Training wheels for the internet of things
If you haven't heard of the internet of things (IoT), it's a way of connecting all types of objects to the net with unique identifiers to get them to spit out information. Now IBM is coming to the aid of IoT noobs with a starter kit that lets you do everything from monitoring parking spaces and air pollution levels to helping old folks.
Working with engineers at partner Libelium, the Waspmote wireless senor platform works with IBM's software to connect devices to the net over IPv6.
Starting developers get support for over 60 different sensors so they can build applications on top of them and to add their own algorithms using source code libraries.
If that all sounds too geeky, IBM Research computer scientist Thorsten Kramp sums up why it's all worth it. “If we can harvest the Big Data insights from all of the things connected to the Internet we can more precisely understand how our world actually works. By making internet of things application development easier, the answers to the grand challenges of our age becomes more feasible.”

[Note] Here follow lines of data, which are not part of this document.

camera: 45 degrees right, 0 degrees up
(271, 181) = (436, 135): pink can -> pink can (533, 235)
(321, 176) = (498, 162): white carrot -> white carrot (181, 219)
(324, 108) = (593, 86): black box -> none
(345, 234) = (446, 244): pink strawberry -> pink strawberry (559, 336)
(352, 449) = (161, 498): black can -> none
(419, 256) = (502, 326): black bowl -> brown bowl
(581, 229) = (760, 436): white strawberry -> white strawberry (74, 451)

Google Earth slaps on the cuffs
An unsuspecting marijuana grower has apparently been snapped by the watchful eye of Google Earth, an Oregon newspaper reports. Local police evidently used the bird's eye view to surveil the man after he'd bragged about his crop, then made sure of his crimes with a flyover. They then send in a drug enforcement team to make the arrest. Guess it's not just a way for exhibitionists to flaunt their physiques and mow rude words in their front lawns.
We're already hearing plenty about driverless cars. Then there are those that park themselves and can keep their distance from the car in front. If you're a 'don't you know who I am?' type who needs your car parked, like, now, you'll appreciate Honda's announcement that it's developing a self-parking car.
No need for human valets with this technology, which uses the car's rear parking camera and security cameras. Once in a drop-off area, information is sent to the car from a central console to tell it which spaces are available to park in. Roll out the red carpet, we'll be driving up soon.
Sharing apps are everywhere. They tell us what we should be buying, where to take in a good show and the good places to dine out. nEmesis, while still undergoing trials, is a little different. It gives a window into where you shouldn't be dining out.
The app, created by scientists at the University of Rochester in the US, combs Twitter for mentions of food poisoning, searching for terms and hashtags like tummy ache and threw up. The geo-tagged tweets are then cross-referenced on a map using restaurant locations. This is one to watch if you don't want to lose your next meal.